Checking for the existence of a document based on an embedded document (what you refer to as compound key, but in the interest of correct terminology to avoid confusion it's better to use the mongo name in this case) and insert/update depending on that existence check can be done with upsert :
document A :
{
_id: ObjectId(...),
key: {
name: "Will",
age: 20
}
}
db.users.update({name:"Will", age:20}, {$set:{age: 21}}), true, false)
This upsert (update with insert if no document matches the criteria) will do one of two things depending on the existence of document A :
Exists : Performs update "$set:{age:21}" on the existing document
Doesn't exist : Create a new document with fields "name" and field
"age" with values "Will" and "20" respectively (basically the
criteria are copied into the new doc) and then the update is applied
($set:{age:21}). End result is a document with "name"="Will" and
"age"=21.
Hope that helps
we are seeing some benefits of $in clause.
our use case was to update the 'status' in a document for a large number number records.
In our first cut, we were doing a for loop and doing updates one by 1. But then we switched to using $in clause and that made a huge improvement.
There is no real benefit from doing updates the way you suggest.
The reason that there is a bulk insert API and that it is faster is that Mongo can write all the new documents sequentially to memory, and update indexes and other bookkeeping in one operation.
A similar thing happens with updates that affect more than one document: the update will traverse the index only once and update objects as they are found.
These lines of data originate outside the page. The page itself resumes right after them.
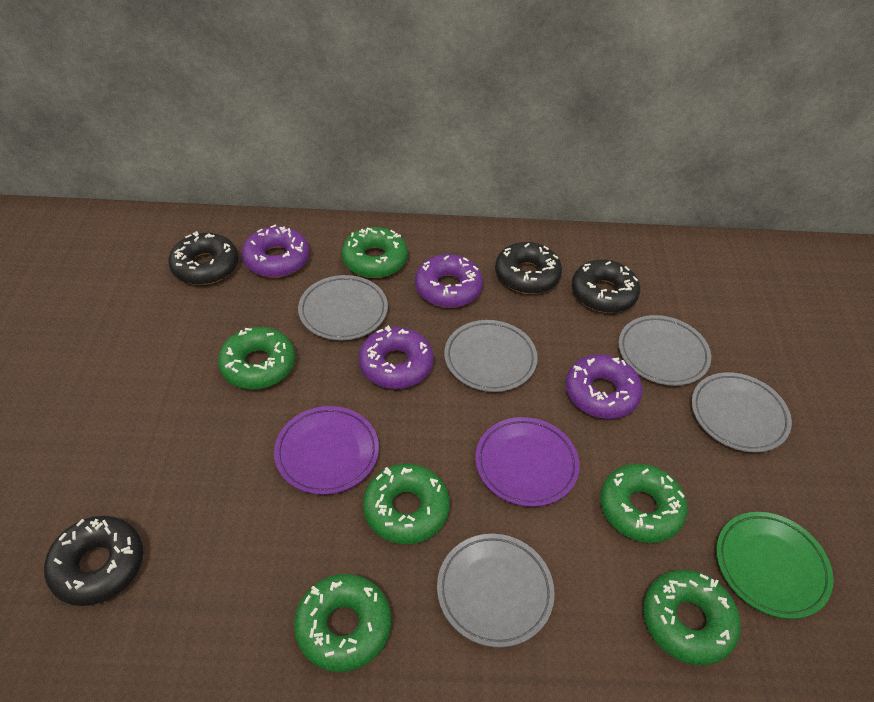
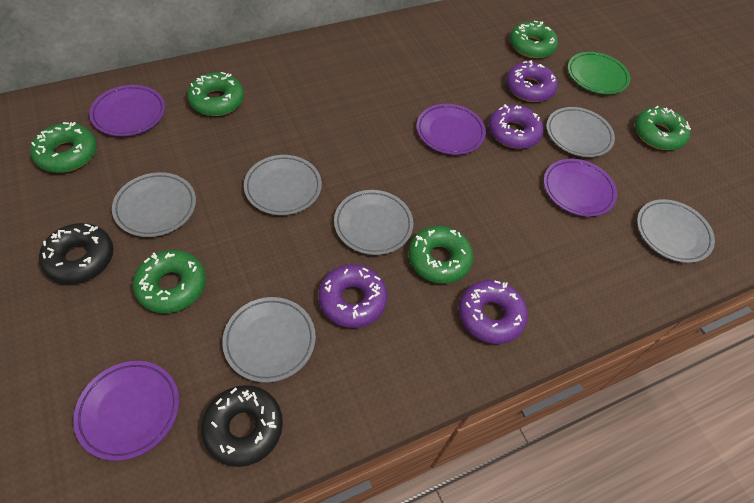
black donut: 4 -> 2
grey plate: 5 -> 6
purple plate: 2 -> 4

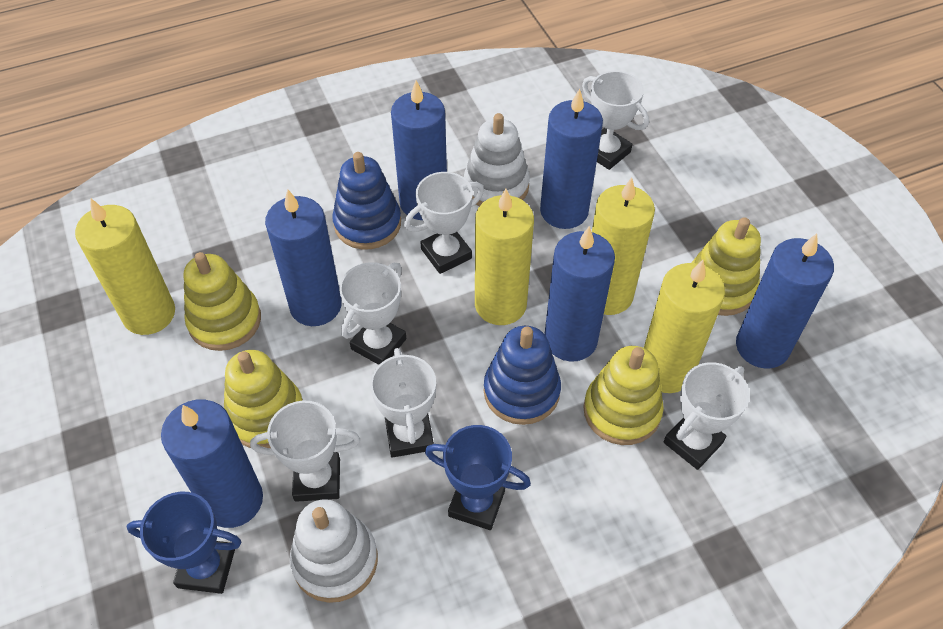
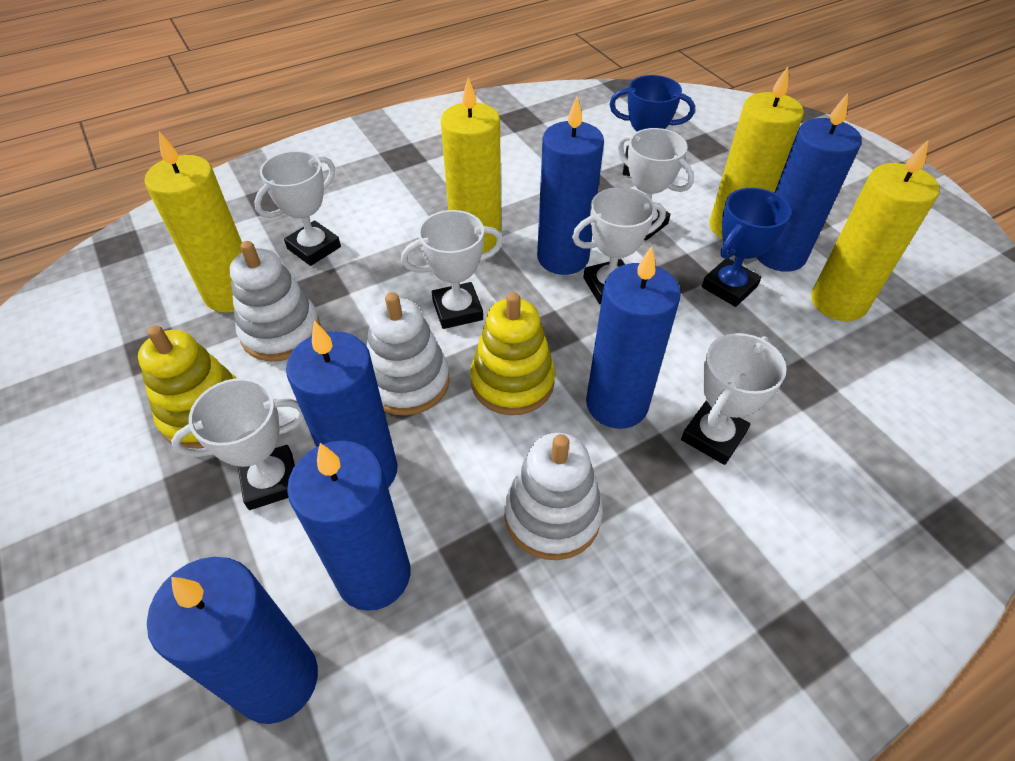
blue stacking toy: 2 -> 0
white stacking toy: 2 -> 3
yellow stacking toy: 4 -> 2

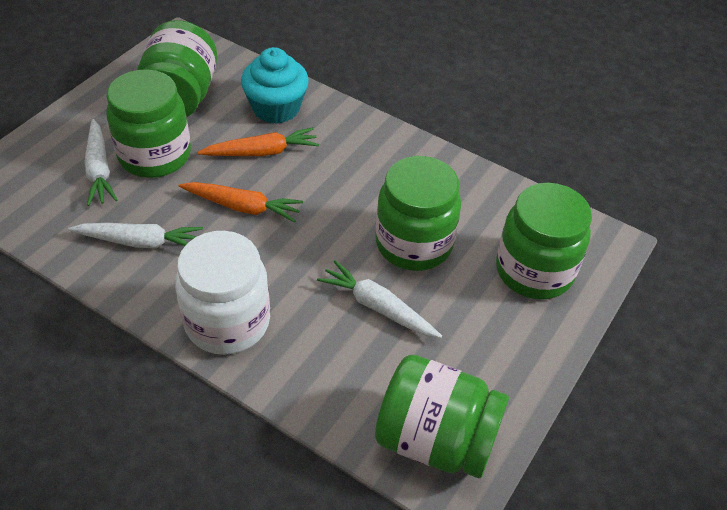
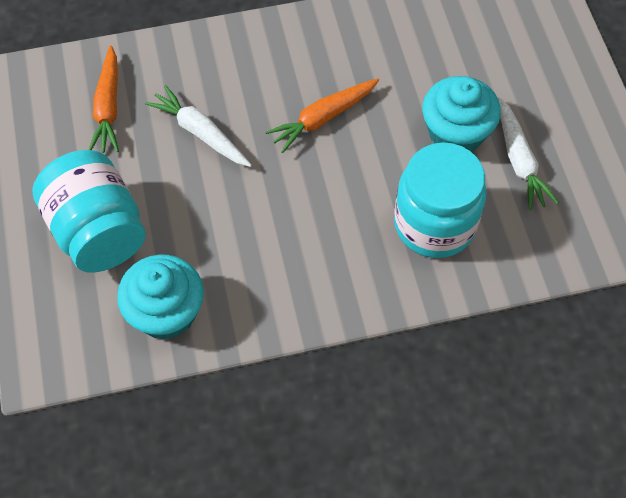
green jar: 5 -> 0
turquoise cupcake: 1 -> 2
turquoise jar: 0 -> 2
white carrot: 3 -> 2
white jar: 1 -> 0

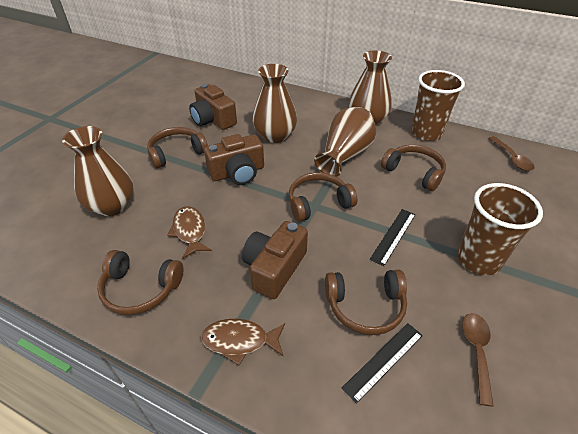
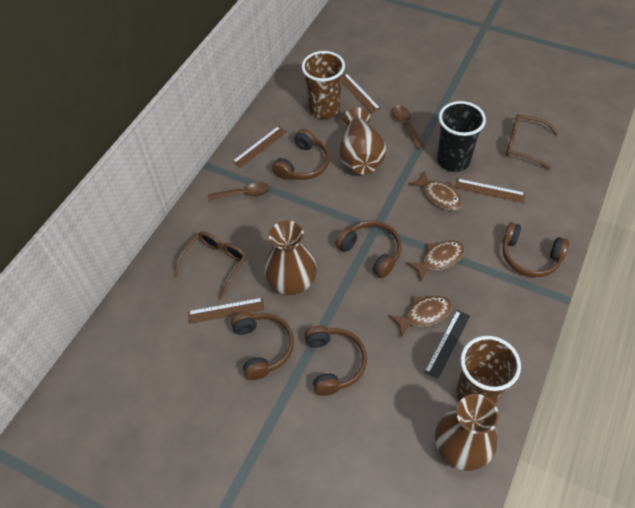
black cup: 0 -> 1
black ruler: 2 -> 1
brown camera: 3 -> 0
brown fish: 2 -> 3
brown glasses: 0 -> 2
brown ruler: 0 -> 4
brown vase: 4 -> 3

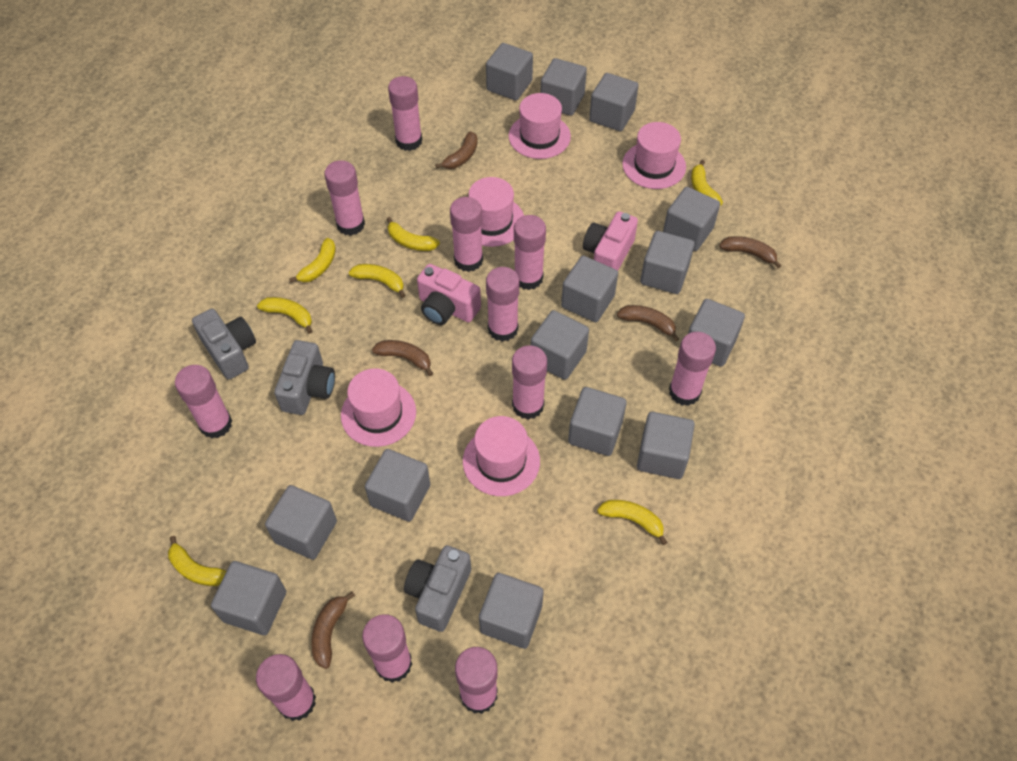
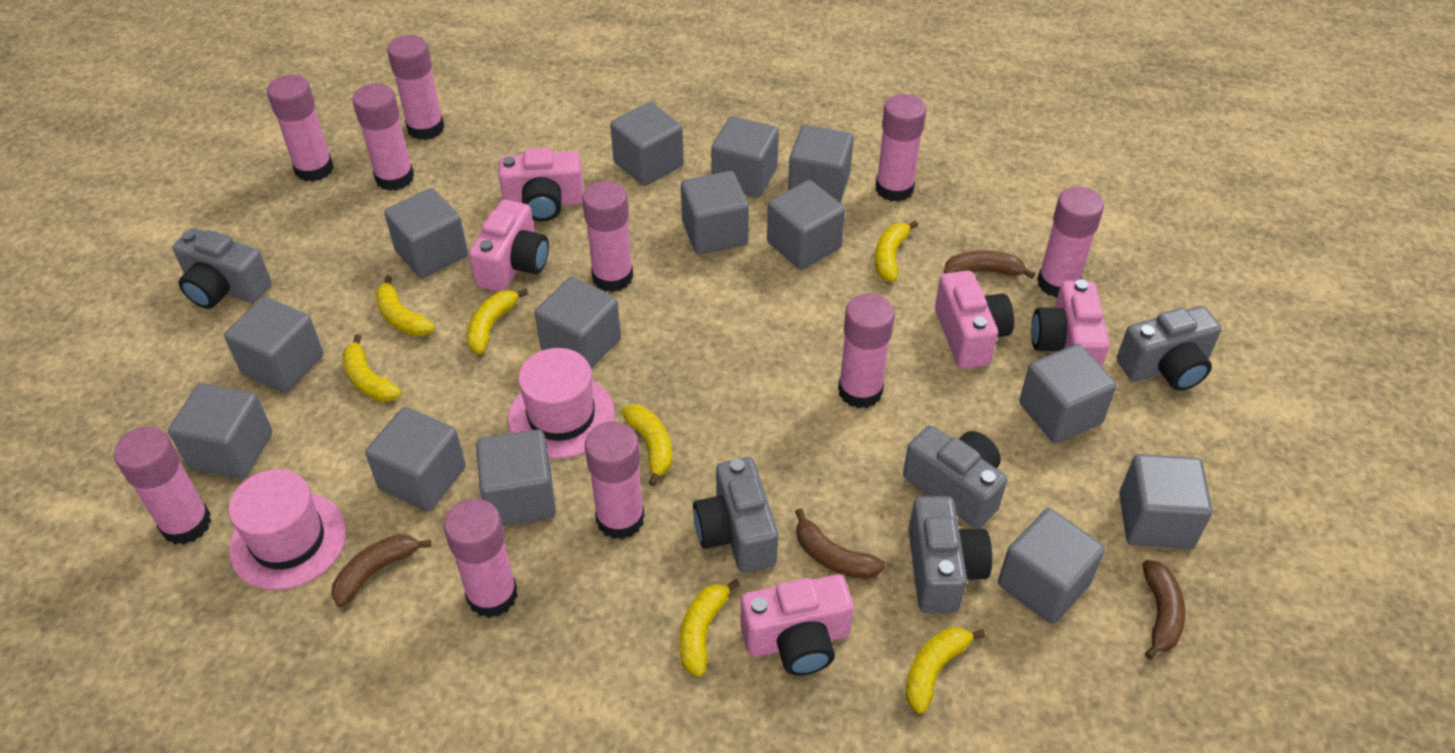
brown banana: 5 -> 4
grey camera: 3 -> 5
pink camera: 2 -> 5
pink glue stick: 11 -> 10
pink hat: 5 -> 2

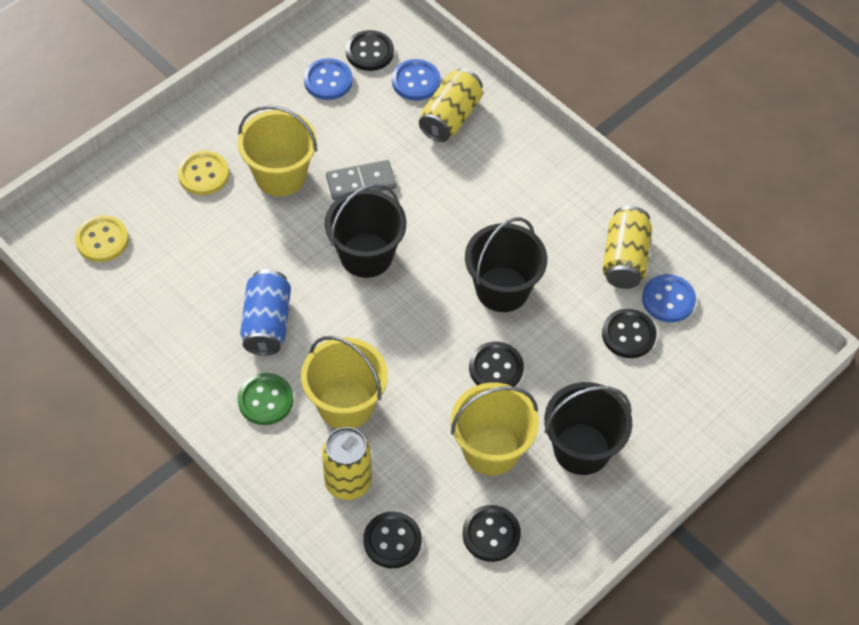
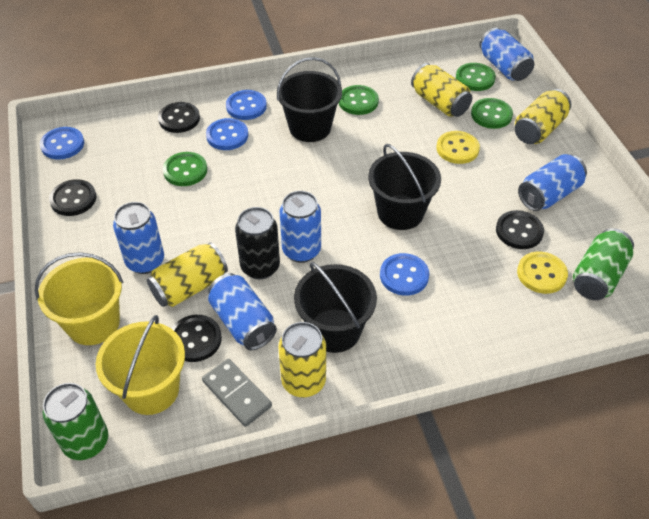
black button: 5 -> 4
black can: 0 -> 1
blue button: 3 -> 4
blue can: 1 -> 5
green button: 1 -> 4
green can: 0 -> 2
yellow bucket: 3 -> 2
yellow can: 3 -> 4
Sending multiple criteria with multiple criteria cannot benefit from any of these optimizations. Each criteria means a separate query, just as if you issued each update separately. The only possible benefit would be sending slightly fewer bytes over the connection. The database would still have to do each query separately and update each document separately.
All that would happen would be that Mongo would queue the updates internally and execute them sequentially (because only one update can happen at any one time), this is exactly the same as if all the updates were sent separately.
It's unlikely that the overhead in sending the queries separately would be significant, Mongo's global write lock will be the limiting factor anyway.